Monday, May 21, 2012

Big plans

So I'm taking the Things on a major road trip/camping adventure for a couple of weeks this summer.   We're going a long way, through very cool territory, a few states and a couple of countries.  I've been planning it all out this evening, figuring out reasonable driving portions, maximizing cool adventuring in the places we set up camp.  I'm so, so excited.  But also a little anxious.  One of the things about being a single parent is that on a trip like this all the planning falls to oneself.  If something falls through, one must recalibrate on one's own.  If catastrophe strikes (and I'm talking here about, say, car catastrophes), then one must deal with both catastrophe and kids capably.  There's no off position on the parenting switch, no opportunity to let the other guy take over for a while. 

Before we depart, I must finish my work on the big anthology thing, as it's due to the publisher July 1.  I really have only a 12-page intro to write, but seem not to be able to, you know, write it.  Why?  Because my mind is wholly occupied with re-conceiving my scholarly book's intro chapter.  I'm reminded, as I re-engage with that chapter, what a lousy reviser I am.  Lousy.  It takes me so freaking long to write it the first time.  And when I write it the first time, I've really stretched to my capacity trying to get the argument down.  I'm almost incapable of returning to the scene of the crime, as it were, to shift things around.  Indeed, after two days of trying to do just that, I've resigned myself this evening to the probability that I just have to rewrite the intro chapter from scratch.  I'll actually have an easier time incorporating my big plans for this chapter if I start over than I will if I try to shoehorn them in.  That's dispiriting.  Especially since the big trip is looming right around the corner, and will virtually shut down my sustained thinking about any project for a couple of weeks.  July is looking grim indeed. 

At least I'll go into it fueled by s'mores.

8 comments:

Blue Cheese said...

Don't discount the power of s'mores. And cheese. And your own ability to rise to the challenge.

Leslie said...

As the child of a single parent, I have to say that car repairs (once, our gas tank fell out on the road) and other catastrophes loom in my memory. But mostly because they seemed like extra adventure on top of the adventures we were already on, even though I know now they freaked my mom out.

There is no parent off-switch, but there is a Thing on-switch, and they're old enough to amuse themselves a lot and look out for each other on adventures.

They're lucky Things, and y'all will have a blast.

Kristen said...

Had a dream about you and the Things last night. You were at a poetry reading that I couldn't get to. The Things were so grown up, and busy with their own activities.
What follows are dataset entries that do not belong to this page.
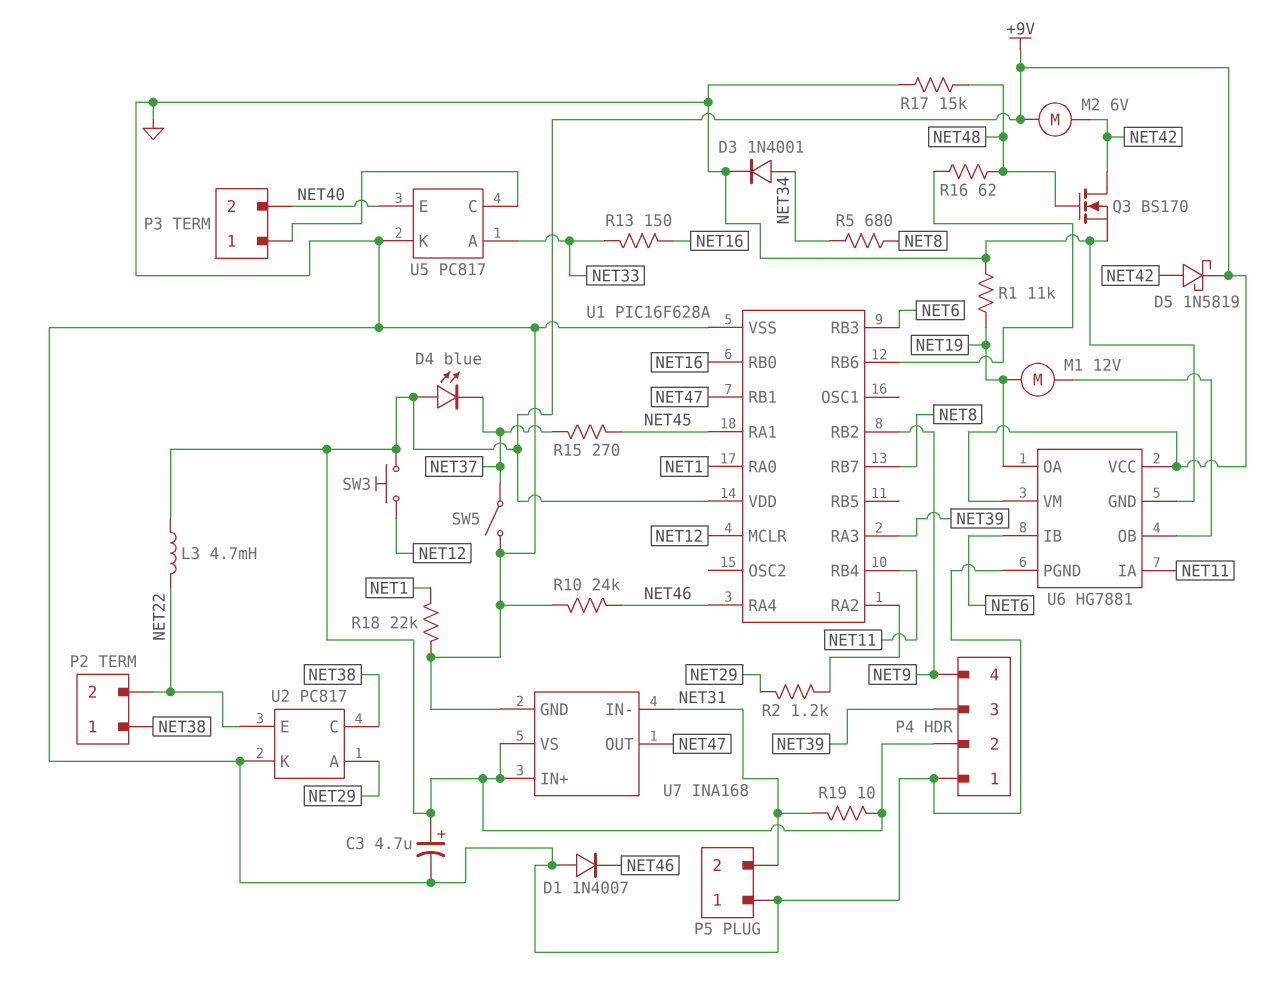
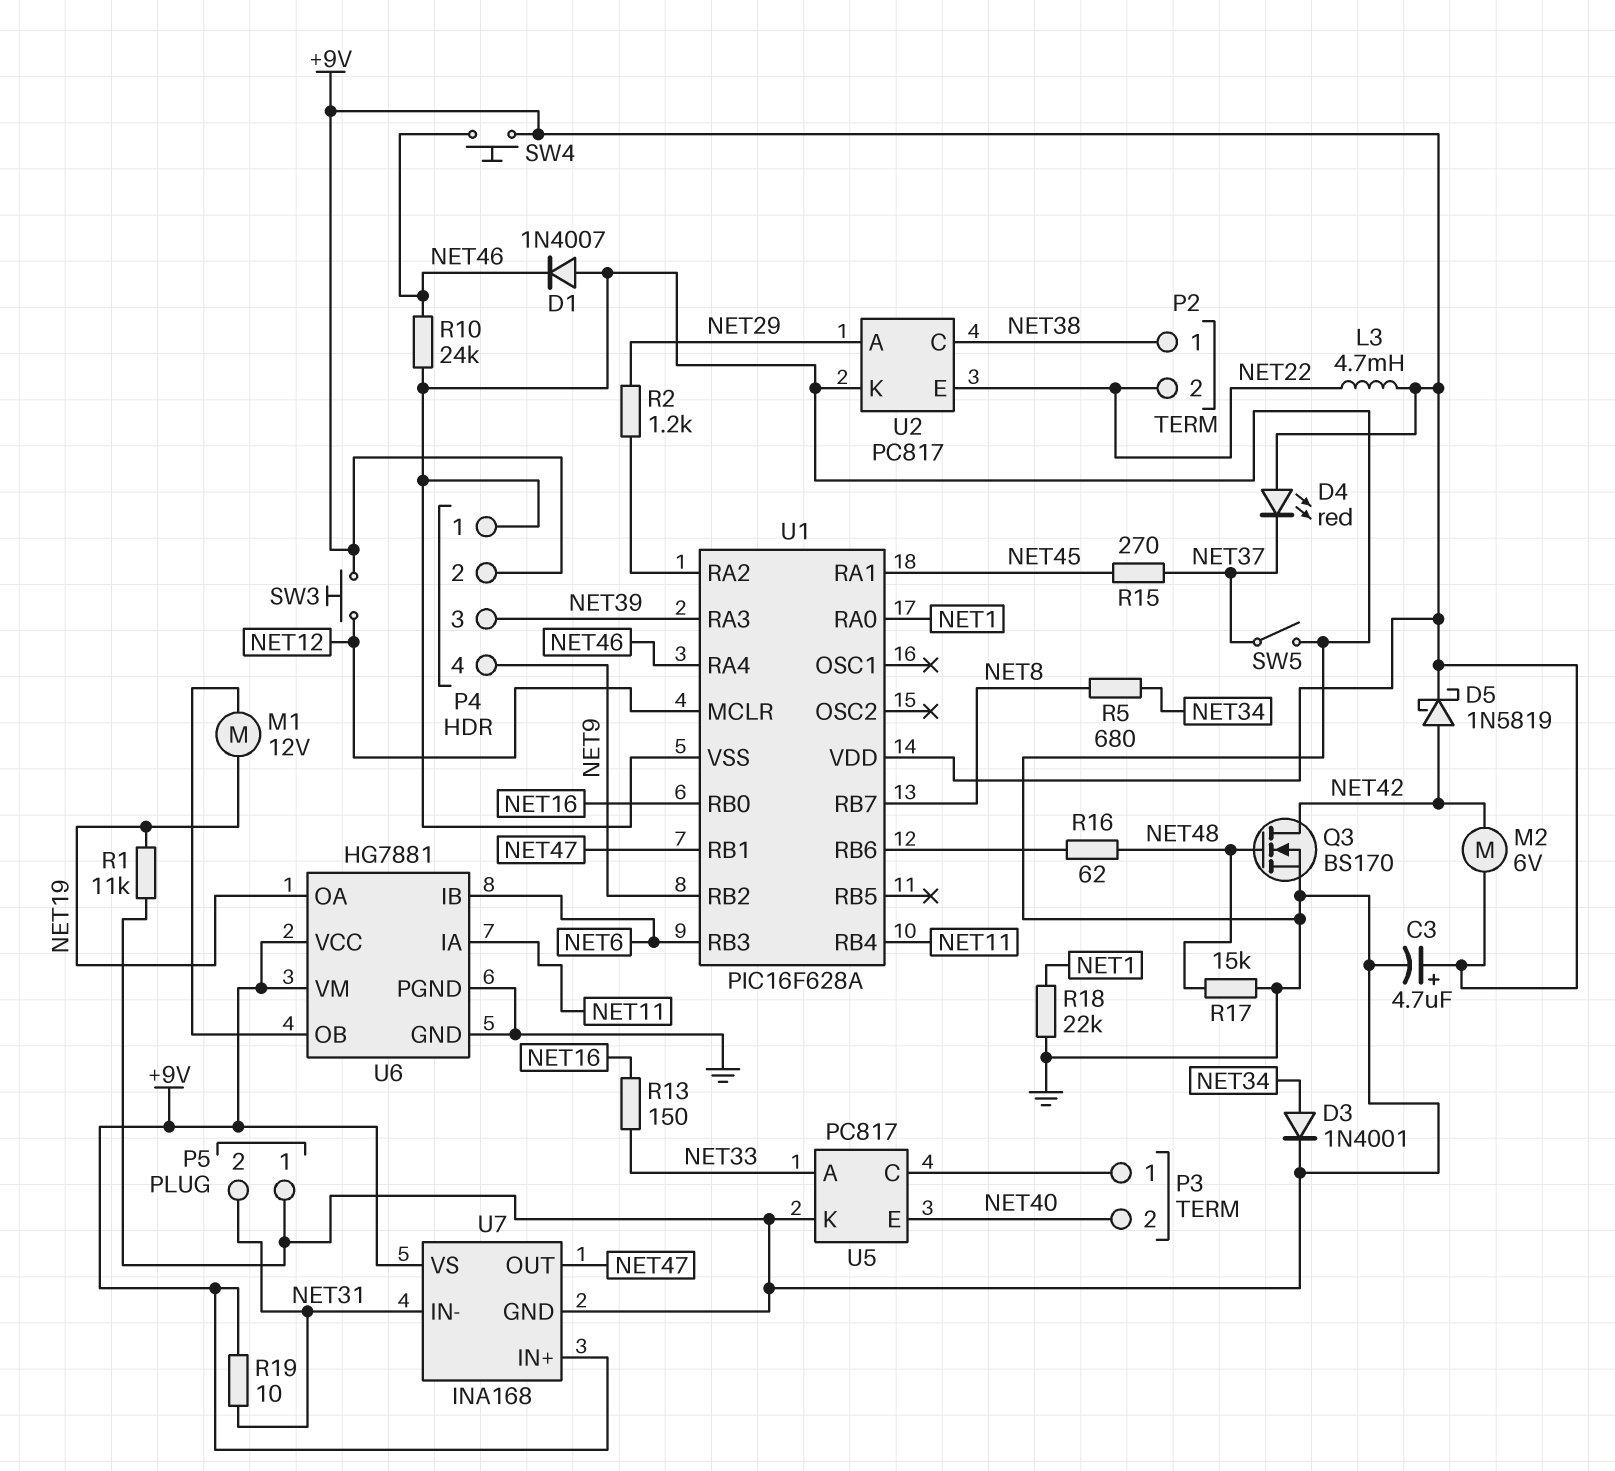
D4: LED blue (A +9V, K NET37) -> LED red (A +9V, K NET37)
SW4: none -> button (+9V, NET46)

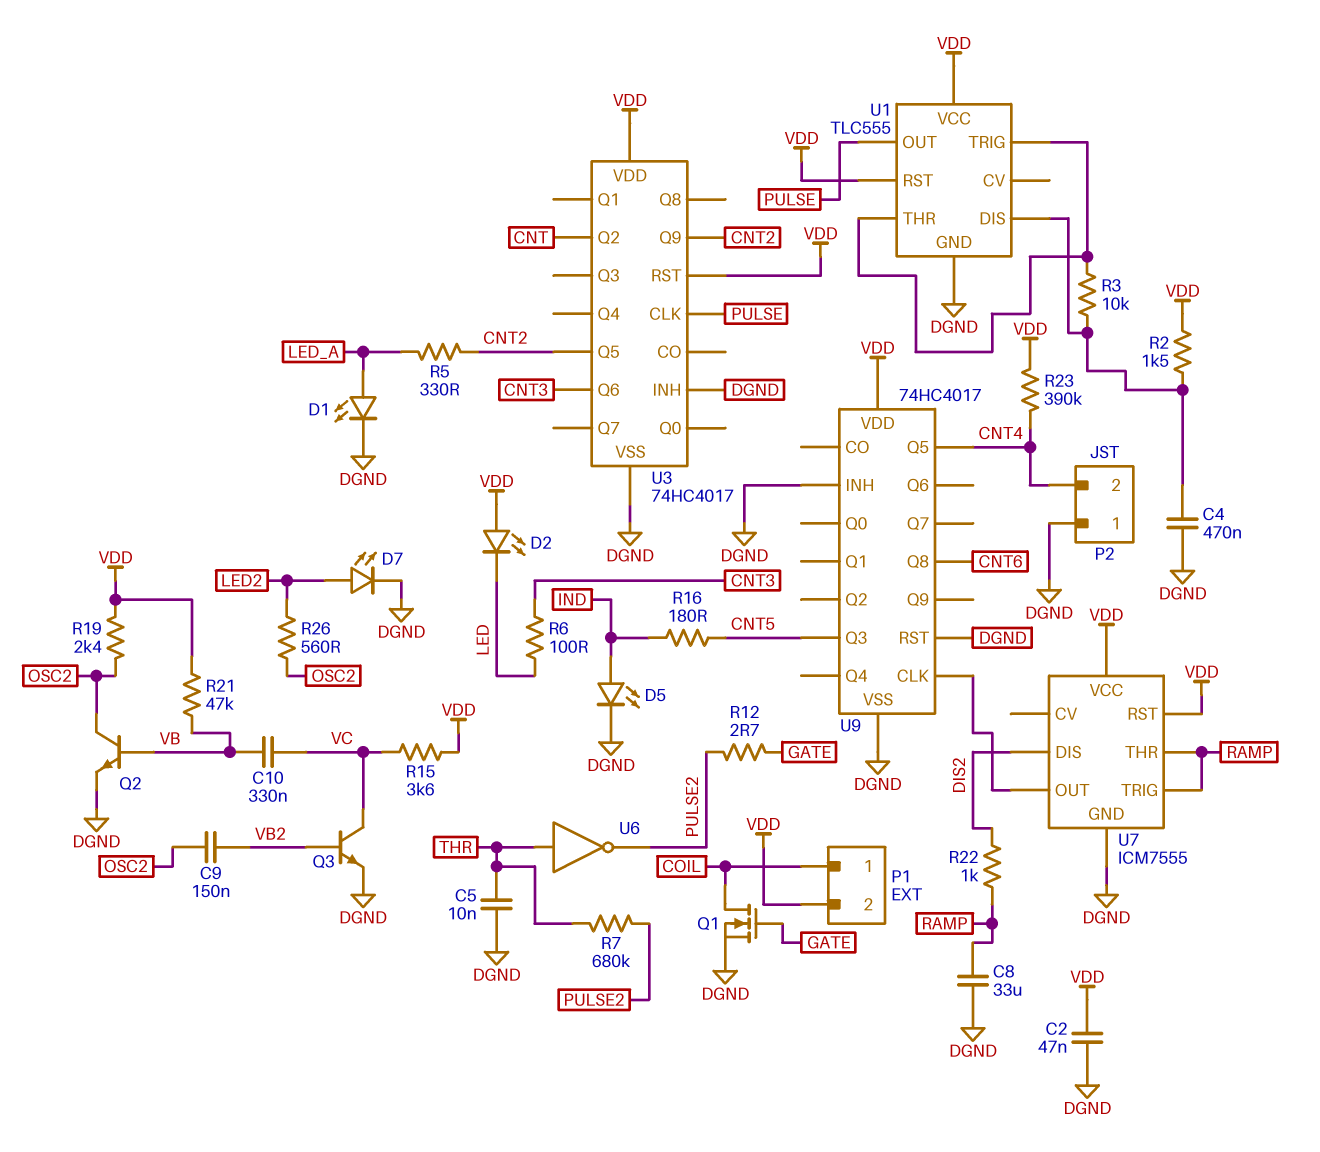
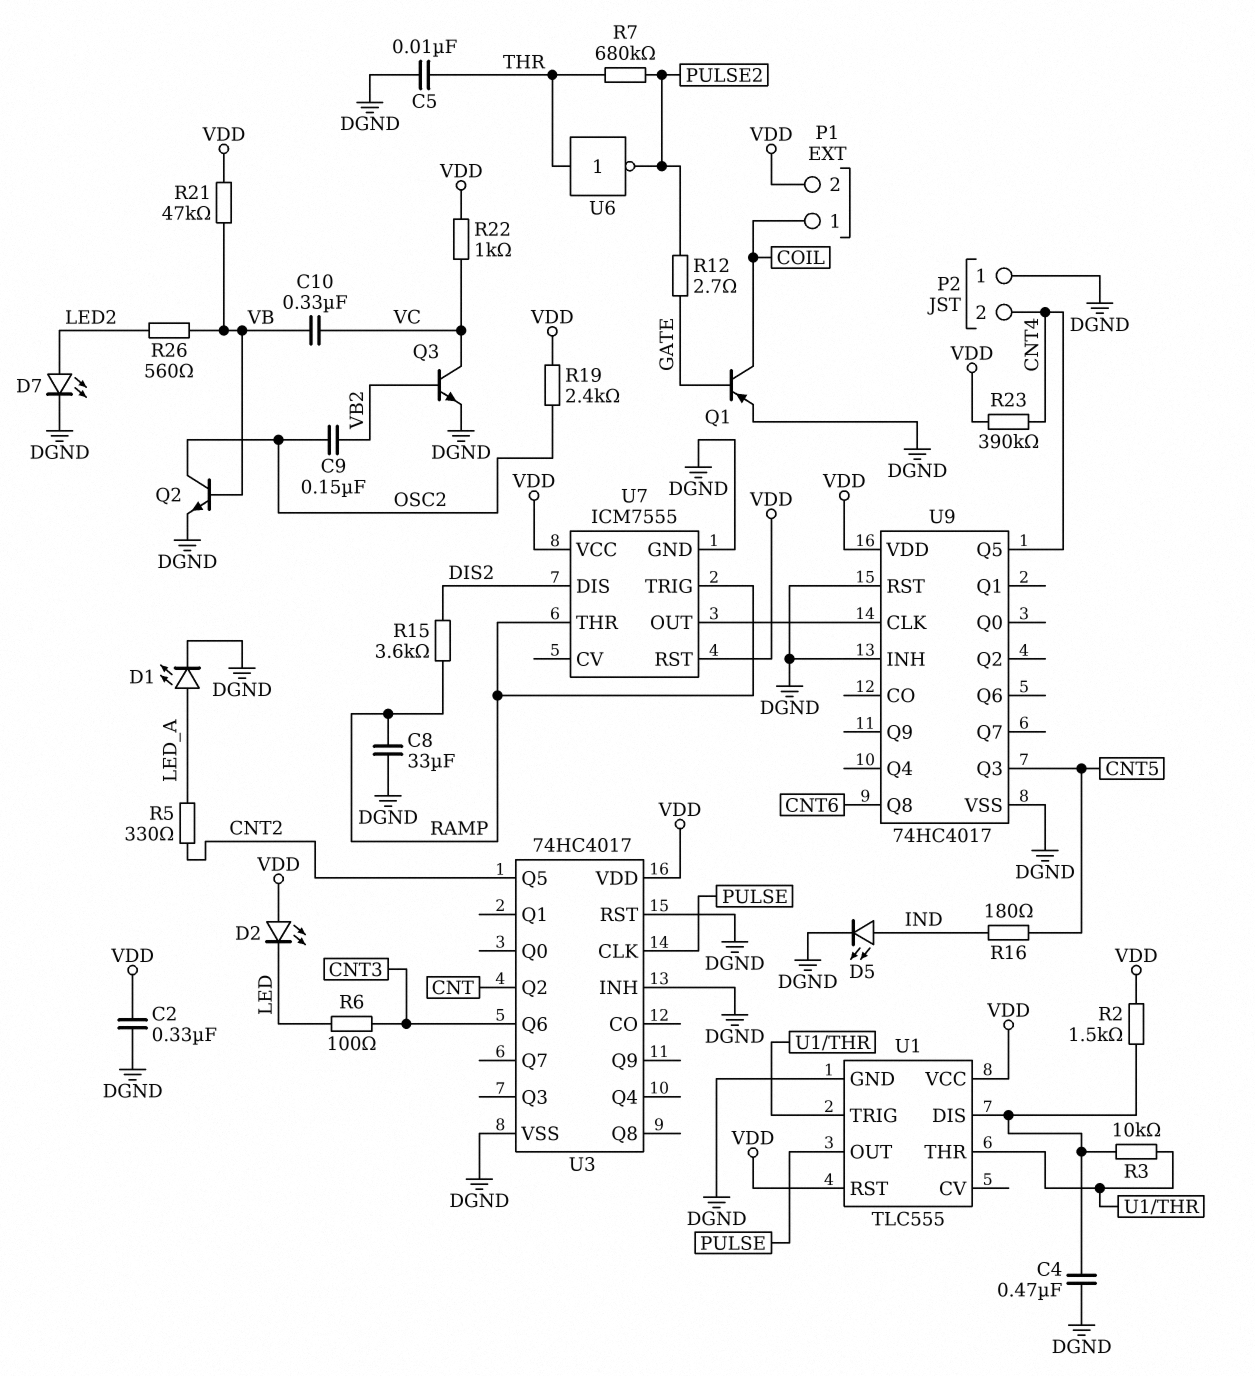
C2: 47nF (DGND, VDD) -> 330nF (DGND, VDD)
Q1: NMOS (G GATE, D COIL, S DGND) -> PNP (B GATE, C COIL, E DGND)
R15: 3.6k (VC, VDD) -> 3.6k (DIS2, RAMP)
R22: 1k (DIS2, RAMP) -> 1k (VC, VDD)
R26: 560 (LED2, OSC2) -> 560 (LED2, VB)
U3 pin Q9: CNT2 -> none
U3 pin RST: VDD -> DGND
And you were really happy.

I hope these were good signs of happy stuff happening.

k.

radagast said...

I'm intrigued by the camping trip. Where will you go? What sort of camping?

CK said...

Good luck on the intro and hurray on the trip! Sounds wonderful.

CK said...

Wait...HOORAY. I was thinking huzzah and hooray and it came out "hurray" somehow.

Or maybe that's what we say when there's an intro to write before a trip? Yeah, that's what I meant.

Doctor Cleveland said...

Well, you're right that you can't plan for everything, because emergencies are never in the plan.

But you can count on yourself to improvise. And you can trust yourself. You'll be fine.

Renaissance Girl said...

Of course I'm not actually nervous about going on the trip with the Things--we camp a lot--all summer, really--and I've traveled with them since they were born. I think the point here that I didn't bring adequately to the surface is that the one shitty thing about single parenting has to do with not being able to shift some of the responsibility onto someone else for a while. It's yet another variation on my tiresome time-management theme: it'd be nice to shunt the dishes and laundry and lawnmowing onto someone else so that I can spend the day writing, nice to let someone else drive for a few miles. I'm afraid of no man, beast, or carburetor, but I do wish I could do everything that needs to be done in a day.